In the digital age, anyone with a connection to the Internet can make themselves a writer, a poet, a commenter…or a critic. The language can be harsh, and the treatment rough. And writers can do all of this cloaked in anonymity.
Is that a good thing, or a bad thing…or more likely, some combination of both? Rebecca Ward has this look, after the jump.
On the World Wide Web anyone can be a writer, an observer, or a critic – and all while remaining anonymous. That anonymity, says Kerric Harvey of George Washington University, provides a cover for anyone to say just about anything. And that, says Harvey, is not necessarily a good thing.
“The first thing I’d like to address is the idea that we need to protect all types of speech on the Internet because that is the American Way,” she says. “That the protection of speech on the Internet is simply a parallel to free speech in other arenas. I would actually challenge that concept.”
For example, an anonymous blogger recently made remarks about New York model Liskula Cohen, calling her – among other things – a “skank.” Cohen brought suit, alleging defamation that had harmed her career, and a New York judge soon ordered Google – which hosted the blog – to release the blogger’s identity, which they did. Cohen later dropped her $3-million dollar suit, but the blogger, Rosemary Port, now says she plans to sue Google.
Yet even with examples like this, Attorney Enrique Armijo, of the firm Covington and Burling, LLC, says defamation is difficult to prove in an American court.
“It depends on who’s being spoken about,” says Armijo. “In the case of private person, like me, if somebody were to write something defamatory about me, all I would have to prove is that the reporter or the newspaper was negligent. If it’s a public figure then the standard is actual malice, which means reckless disregard for the truth or knowledge of falsity.”
Given the suggestive nature of many of the millions of blogs on the web, it may be surprising there aren’t more Internet libel lawsuits other than the handful reported in the news. But the United States’ Constitution guarantees the right to free speech in its First Amendment. And the Internet should be no exception, according to Jay Stanley of the American Civil Liberties Union.

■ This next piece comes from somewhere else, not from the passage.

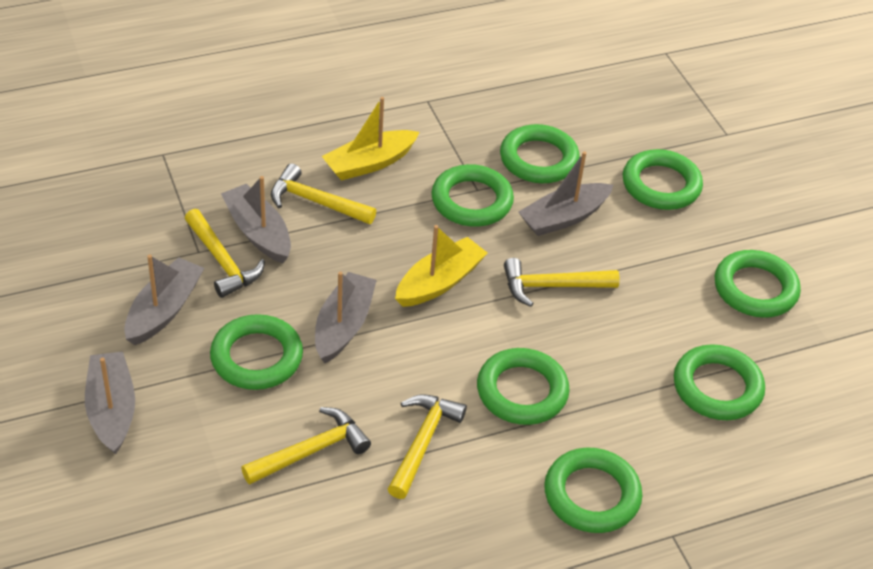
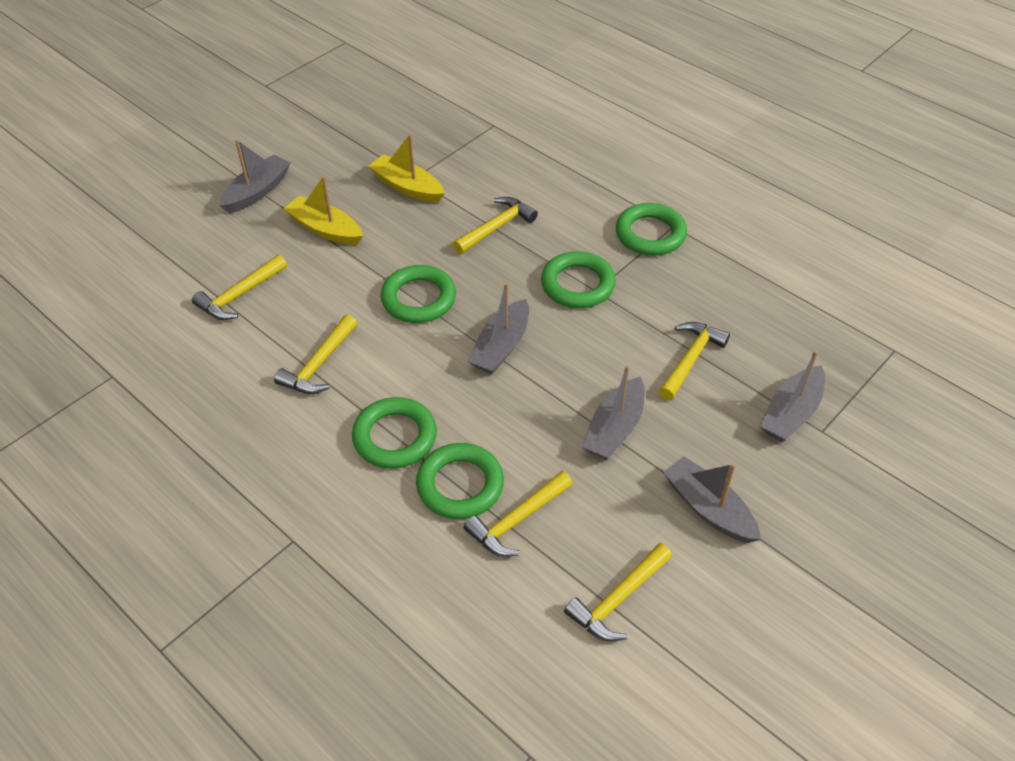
green ring: 8 -> 5
yellow hammer: 5 -> 6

“We think that’s the way it should be because you really have to prove somebody’s state of mind – what they knew, and that they had quote, unquote actual malice,” says Stanely. “And that’s a good thing because when in doubt, you need to put as much free reign on free speech as possible because it’s much better for society if you do that.”

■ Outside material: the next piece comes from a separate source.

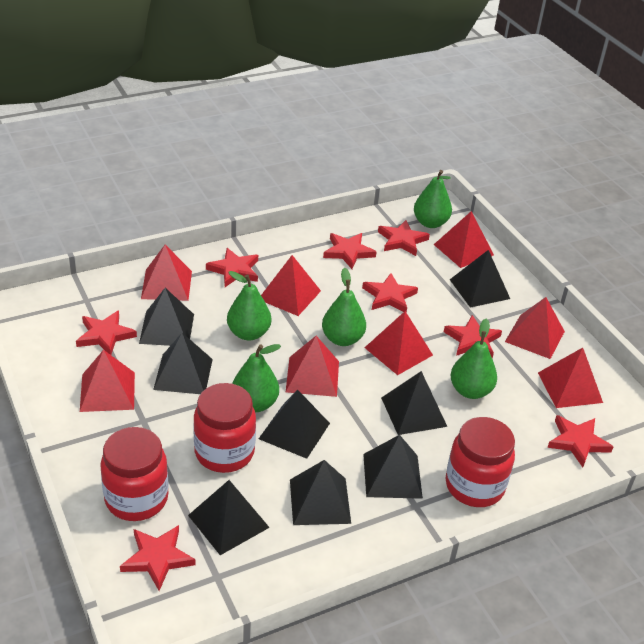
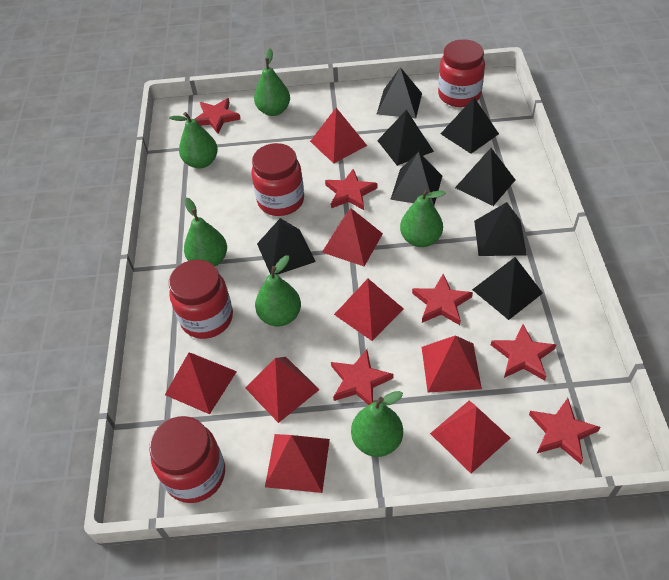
green pear: 5 -> 6
red jar: 3 -> 4
red star: 8 -> 6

But that’s not necessarily the case in the rest of the world, which, says attorney Enrique Armijo, has led to something called ‘libel tourism’. While defamation law is usually a matter for state courts here in the United States, judges in Canada and Australia have ruled against U.S. newspapers in separate defamation cases because the content was available online in those countries.
“We tend to resolve reputational harm cases through the common law,” notes Armijo, “which is basically judges declining to enforce judgments from foreign countries. You know, New York just passed a libel tourism statute. There’s a prospect of some federal legislation in that area.”
So, if defamation – at least in the United States – is difficult to prove, what can an individual do if they feel they’re the victim of online libel? And how best to combat it?
According to Tripp Donnelly, “…rumor and negative information spreads nearly ten times as fast as positive information online.”
Donnelly works with Rep Equity, an online reputation management company that counts among its clients sports figures, celebrities and traditional companies; all looking to counter negative information on the Internet.
“This is a new paradigm of information,” he says. “People going online, Googling, going to Yahoo, going to Bing and the first thing that they see, they trust. What we found was nearly 80 percent of people don’t search beyond page one. All the effort that they put on to their brand image and their reputational aspects offline, in television, print advertising, and community service they do, they need to map that effort and that brand image online as well.”
But even if negative information online can be pushed to the lower rungs of a Google search, Kerric Harvey believes free speech on the Internet has gone too far. She suggests that society needs to create an atmosphere where it’s culturally unthinkable to bad-mouth or discredit someone on the Internet. In the meantime, Harvey would also like to see a legal remedy.
“Before everyone had a car, we didn’t have the crime vehicular manslaughter. We need Internet versions of vehicular manslaughter. We need something that acknowledges the severity of damage we can do to one another. We need to understand that we will never fully know how much we can hurt each other.”
The ACLU’s Jay Stanley strongly disagrees. “If some speech is bad or wrong, mean or malicious, the best antidote to that is more speech. Not to allow some government official to make the decision about what speech is okay and what speech is not okay.”
Although there are some limits to free speech in the United States – you can’t yell “fire” in a crowded theater unless there actually is a fire – the U.S. Constitution’s First Amendment has withstood the test of time. It’s unlikely the Internet, created some 200 years later, will change that much.